Over the last few months, I have learned to look forward to Gregory Petsko's comments in Genome Biology. Beyond enjoying the witticisms, I tend mostly to agree with his message. When I started reading the recent article 'Homologuephobia' (Genome Biology 2001, 2:comment1002), it was no different. Like Petsko, I hate that "ue" at the end of "homologue", and for that matter, all the other obnoxious "e"s'. I never consider having a drink in any establishment that has 'Olde' in its name, or buying as much as a hair comb in a 'Shoppe'. And coming back to the 'homologous' problem, I think I have made a small contribution to leaner, meaner spelling by getting away with 'homolog' in many publications, albeit accepting the forced 'homologue' in others (even as I type this, the impervious little red wave from my spell-checker is, of course, right here, under 'homolog'). So I was very much with Petsko on this momentous issue. As I read on, however, my happiness started to waver, and after reaching the invective against orthologs and paralogs, which Petsko says "add nothing to the subject", I felt that I had to lift my self-imposed ban on writing comments and respond to his article.

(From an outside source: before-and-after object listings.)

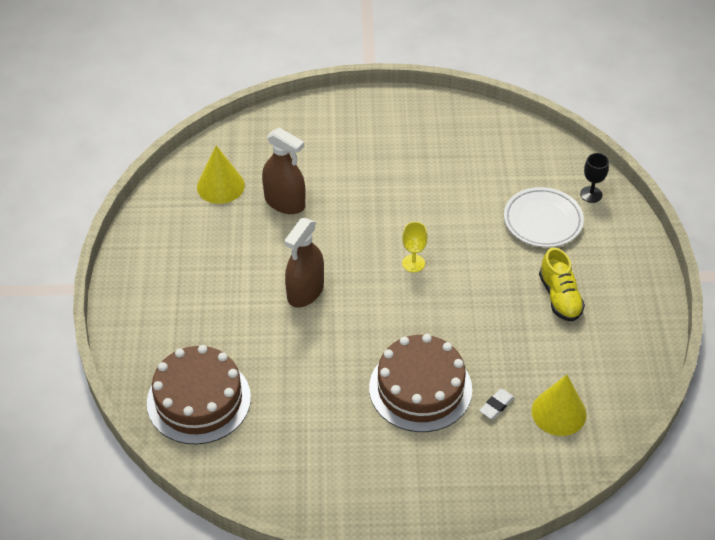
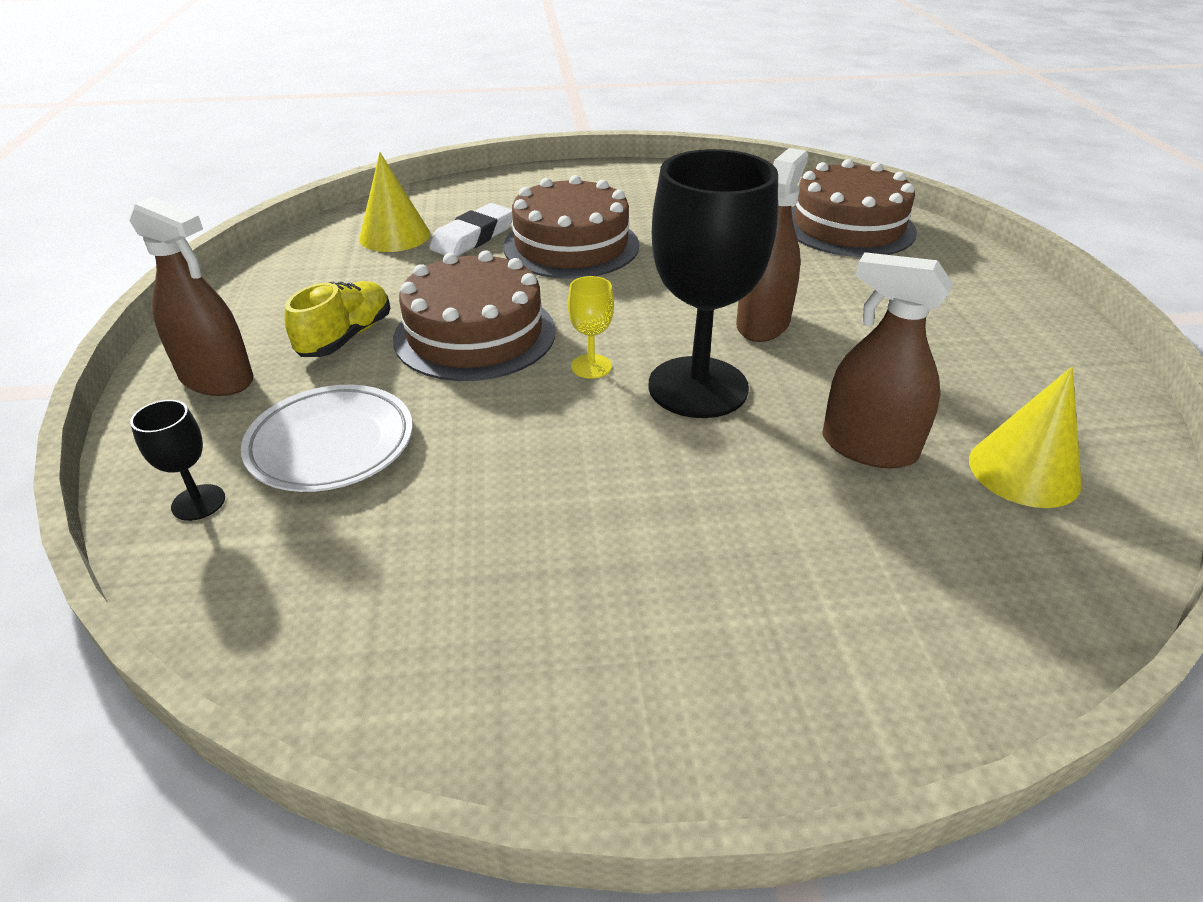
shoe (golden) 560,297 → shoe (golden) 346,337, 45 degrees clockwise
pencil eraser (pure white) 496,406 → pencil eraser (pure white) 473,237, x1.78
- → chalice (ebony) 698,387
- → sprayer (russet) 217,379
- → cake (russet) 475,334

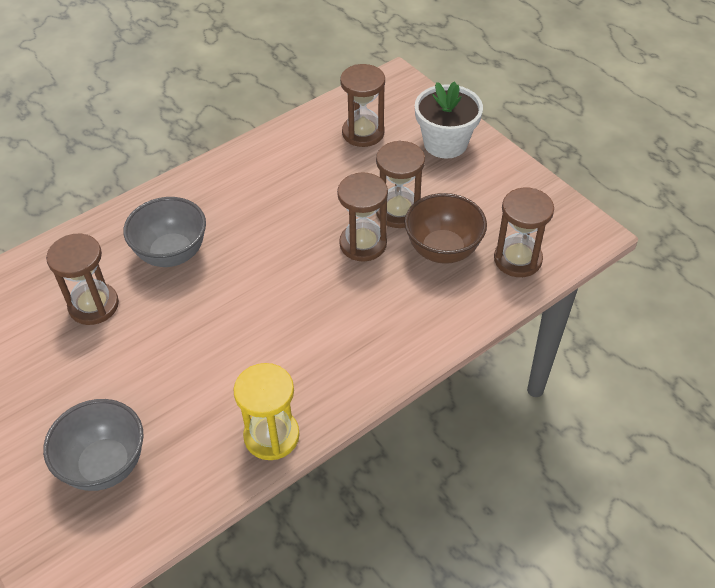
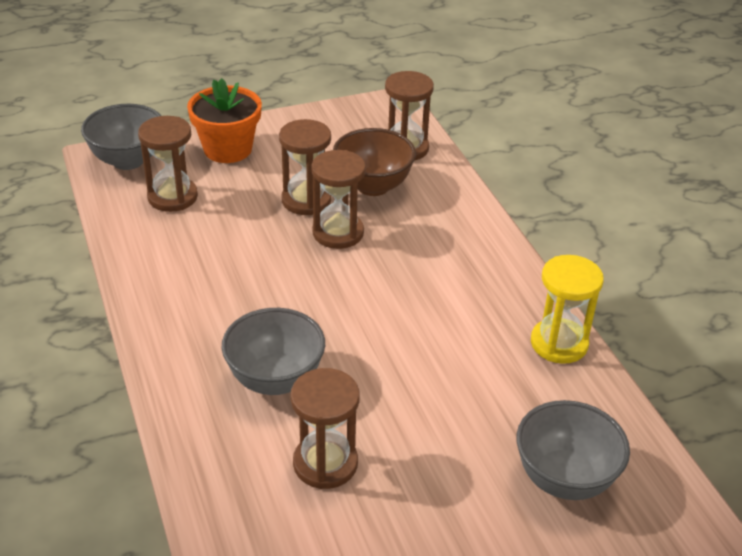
flower pot (pure white) 445,143 → flower pot (bright orange) 228,149
- → deep dish (gray) 128,160

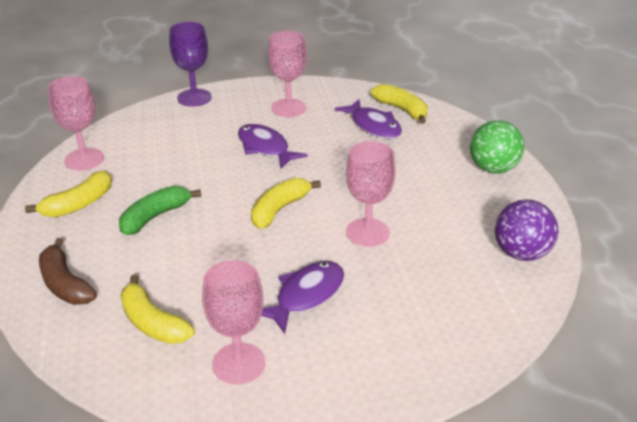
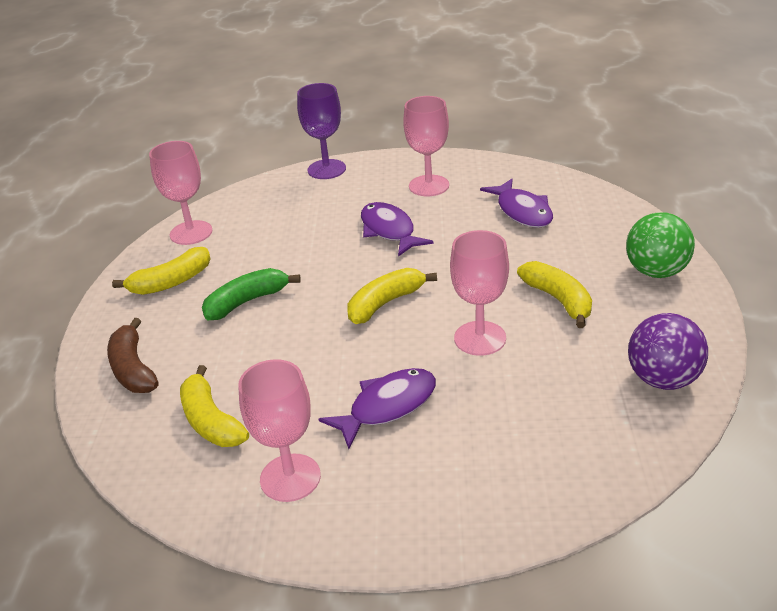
toy banana (golden) 402,110 → toy banana (golden) 559,300, relocated

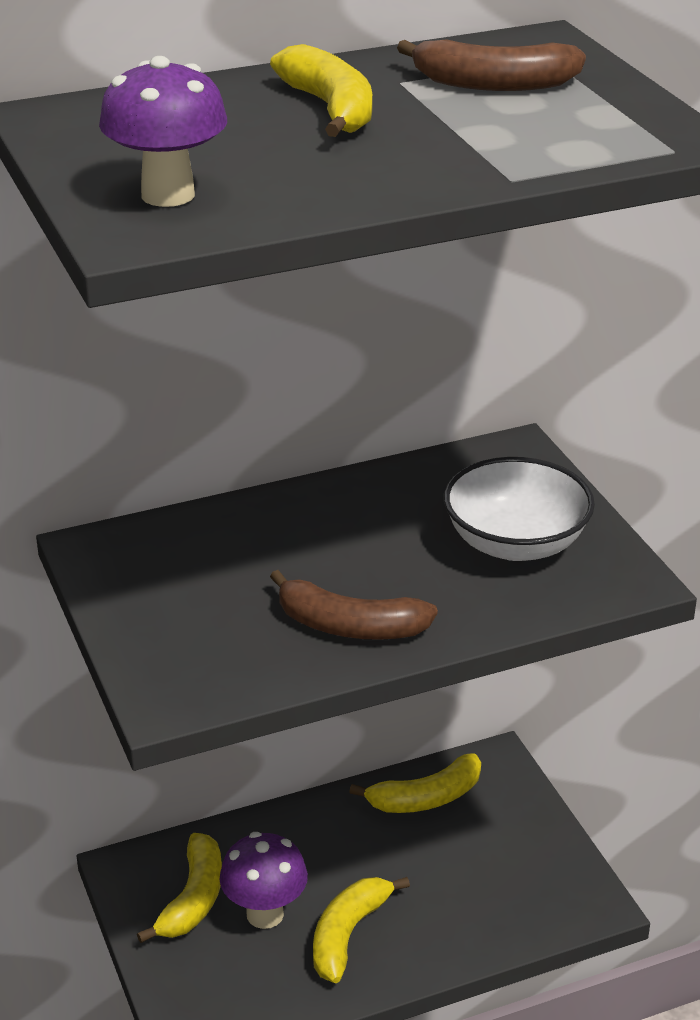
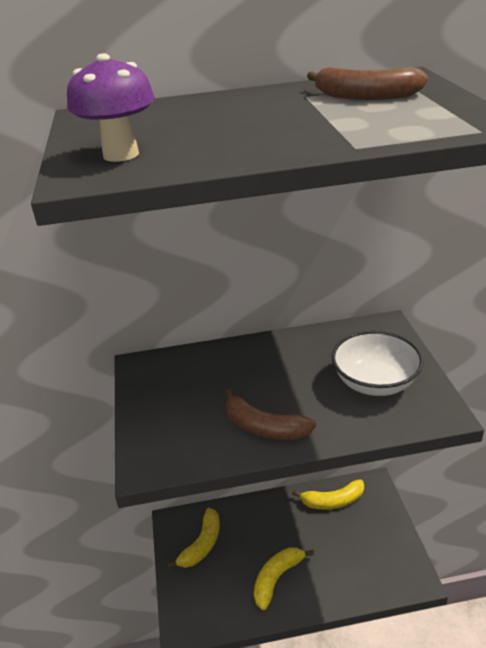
toy banana (golden) 331,109 → -
mushroom (purple) 265,914 → -

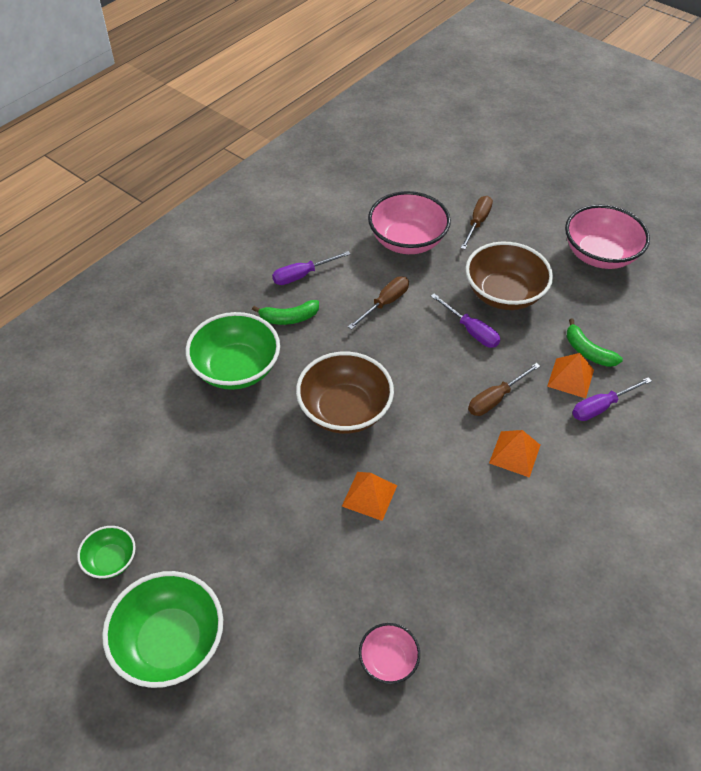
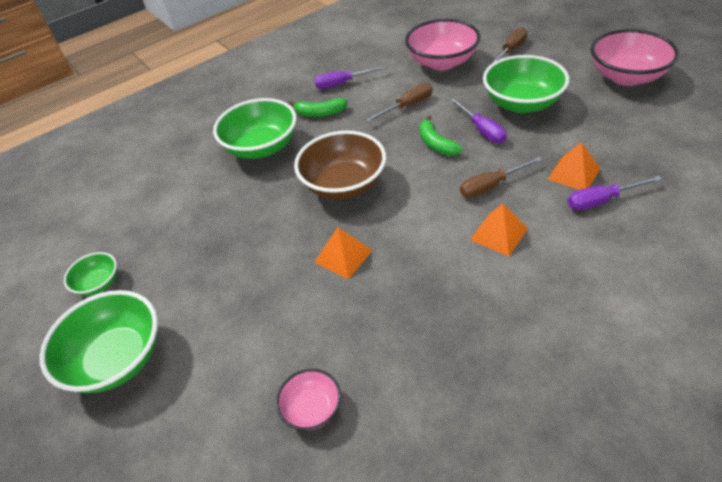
deep dish (russet) 504,294 → deep dish (green) 522,103
toy banana (green) 587,351 → toy banana (green) 436,144, relocated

Let me put it bluntly: I am confident that orthologs and paralogs not only 'add something to the subject' but are critical for the development of evolutionary genomics (and as soon as two genomes were sequenced, all genomics became evolutionary). These are not fancy words (nor new, by the way: the notion of orthology versus paralogy was introduced by Walter Fitch in a seminal 1970 paper; SystZool 1970, 19:99-113), but are essential designations for two distinct types of evolutionary relationships. In a nutshell, orthologs are direct evolutionary counterparts derived from a common ancestor through vertical descent; whenever we speak of 'the same gene in different species', we actually mean orthologs. In contrast, paralogs are genes within the same genome that have evolved by duplication. Distinguishing between ortho and para is critical if we strive to describe evolution with any semblance of accuracy. It is equally important for inferring gene function. Conservation of function is not part of the definition of orthology but rather its consequence.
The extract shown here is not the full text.